According to a new study, published Monday in the journal Nature Physics, structural defects in the material’s self-assembly process ensure nacre’s incredible uniformity and strength.
Impressively, mother-of-pearl is the product of a disorganized synthesis process.
The process begins when individual cells begin depositing bits of material simultaneously at different locations. During the early stages of construction, the material is not at all uniform.
“In the very beginning, the layered mineral-organic tissue is full of structural faults that propagate through a number of layers like a helix,” study co-author Igor Zlotnikov said in a news release.
“In fact, they look like a spiral staircase, having either right-handed or left-handed orientation,” said Zlotnikov, a research group leader at Dresden University of Technology’s Center for Molecular Bioengineering.
“The role of these defects in forming such a periodic tissue has never been established,” Zlotnikov said. “On the other hand, the mature nacre is defect-free, with a regular, uniform structure. How could perfection emerge from such disorder?”
To find out, Zlotnikov and his colleagues worked with scientists at the European Synchrotron Radiation Facility in Grenoble, France, to image and compare the structures of both early and mature nacre.
Using the French facility’s high-powered imaging technology, synchrotron-based holographic X-ray nano-tomography, researchers were able to observe the growth of nacre at extremely fine scales.
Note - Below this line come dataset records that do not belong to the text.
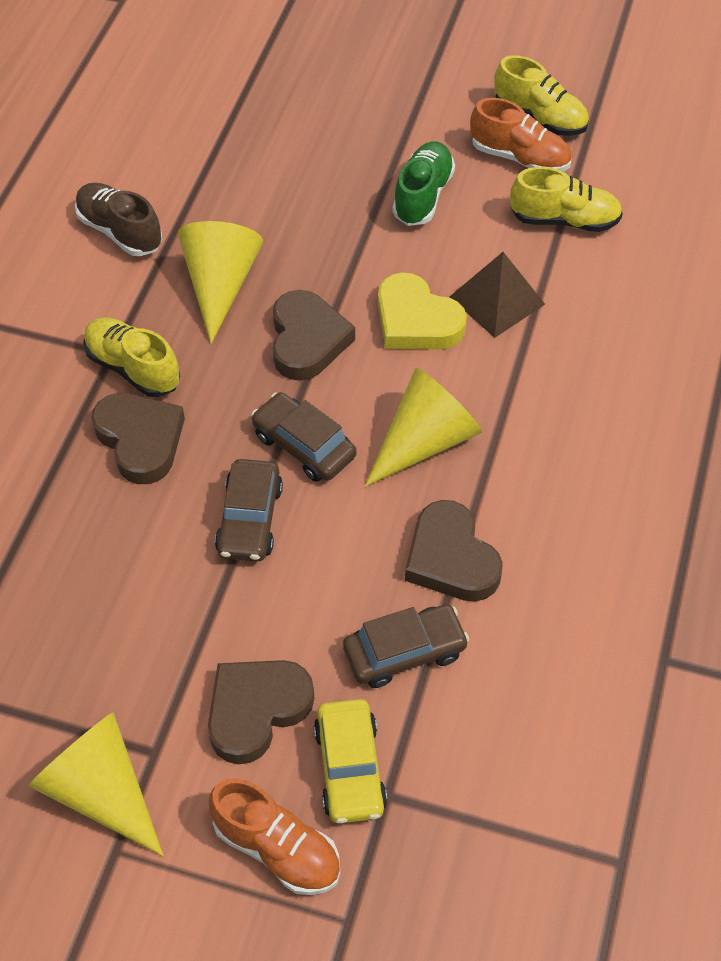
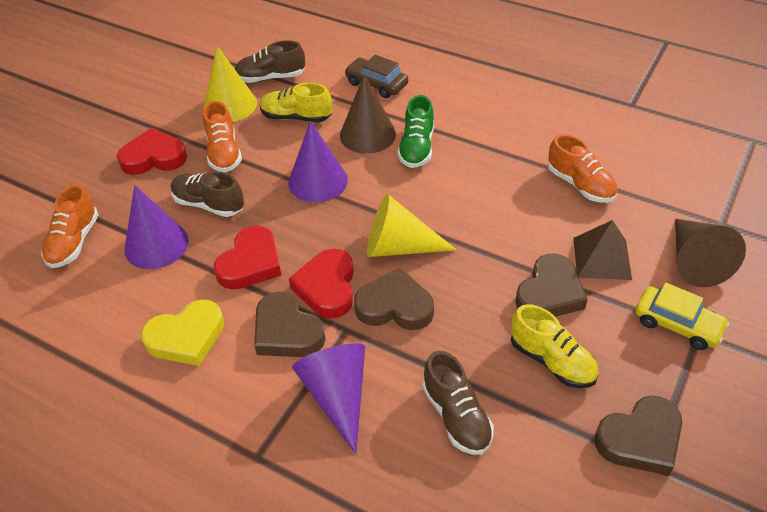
brown car: 3 -> 1
brown cone: 0 -> 2
brown shoe: 1 -> 3
orange shoe: 2 -> 3
purple cone: 0 -> 3
red heart: 0 -> 3
yellow cone: 3 -> 2
yellow shoe: 3 -> 2

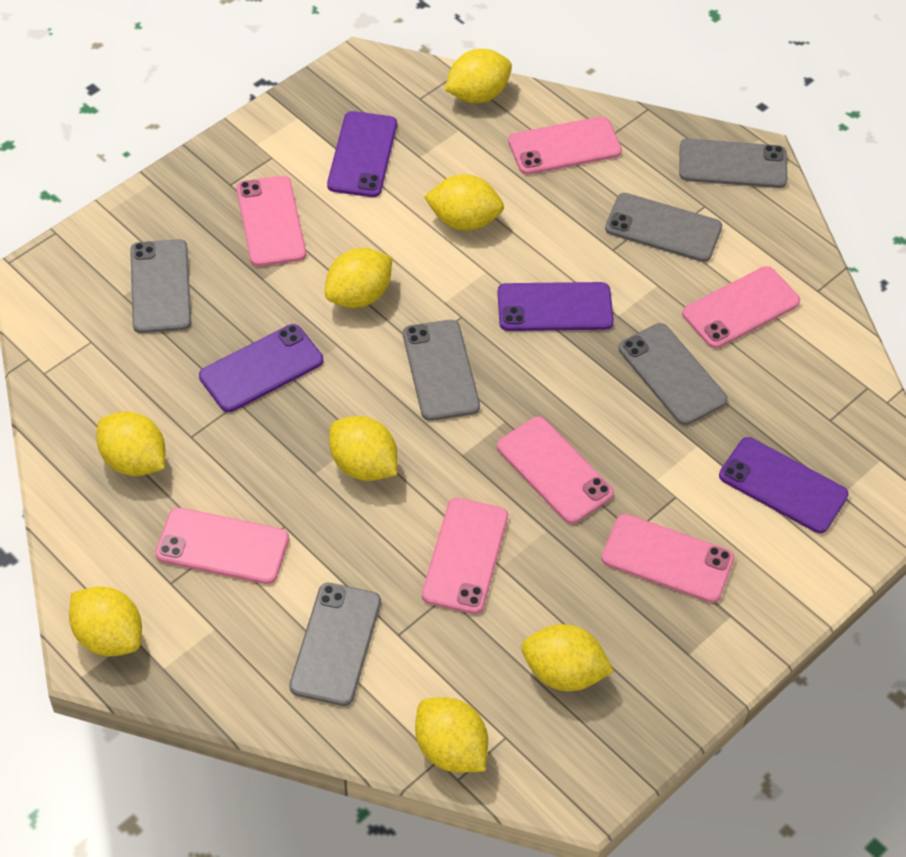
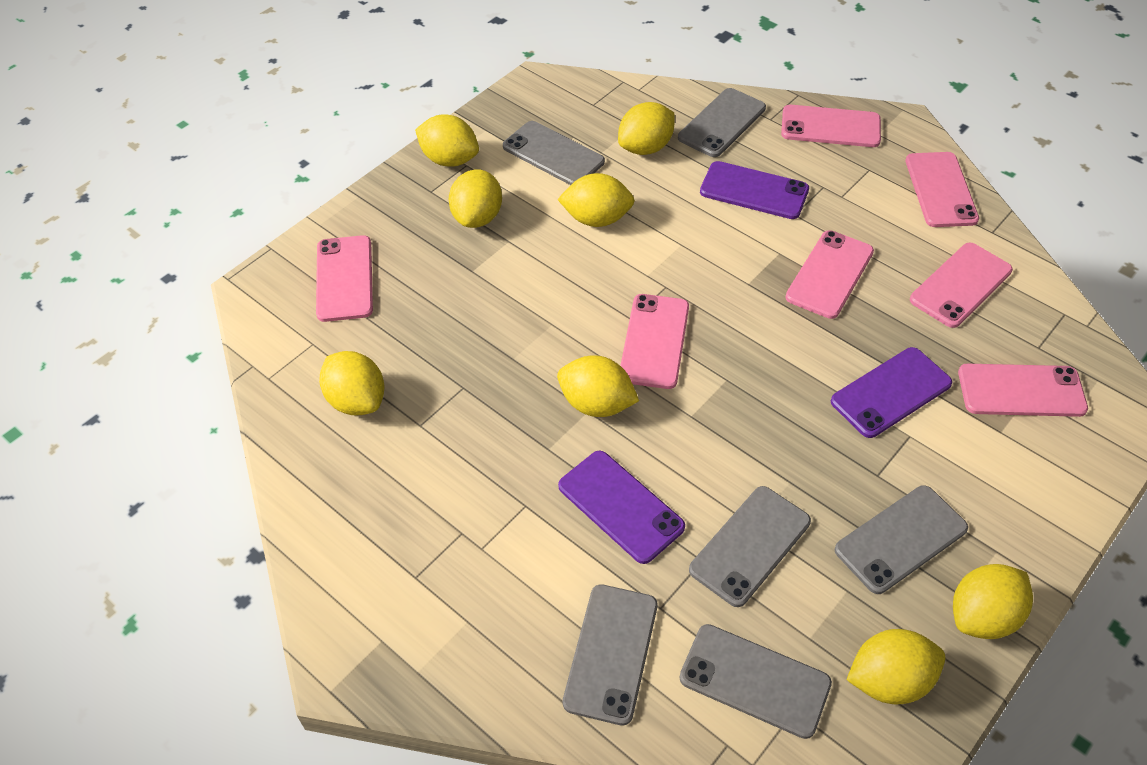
purple phone: 4 -> 3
The state-of-the-art imaging technology also allowed researchers to analyze the material’s growth in three dimensions.
“The combination of electron dense and highly periodical inorganic platelets with delicate and slender organic interfaces makes nacre a challenging structure to image,” said co-author Alexandra Pacureanu, researcher with the X-ray Nanoprobe group at ESRF.
“Cryogenic imaging helped us to obtain the resolving power we needed,” said Pacureanu, a researcher with the X-ray Nanoprobe group at ESRF.
To analyze the complex imaging data, the researchers used what’s called a segmentation algorithm to train computer neural networks to distinguish different layers of the mother-of-pearl material.
The novel algorithm allowed researchers to identify the behavior of individual defects as the material matured. They found screw-shaped defects seemed to influence the behavior of other defects from surprisingly long distances.
For example, right-handed and left-handed defects migrated toward one another until they collided and cancelled each other out. The phenomenon allowed the material to become increasingly uniform as it matured.
Researchers said they suspect this so-called periodic formation process may explain the uniformity of other similarly strong biogenic structures.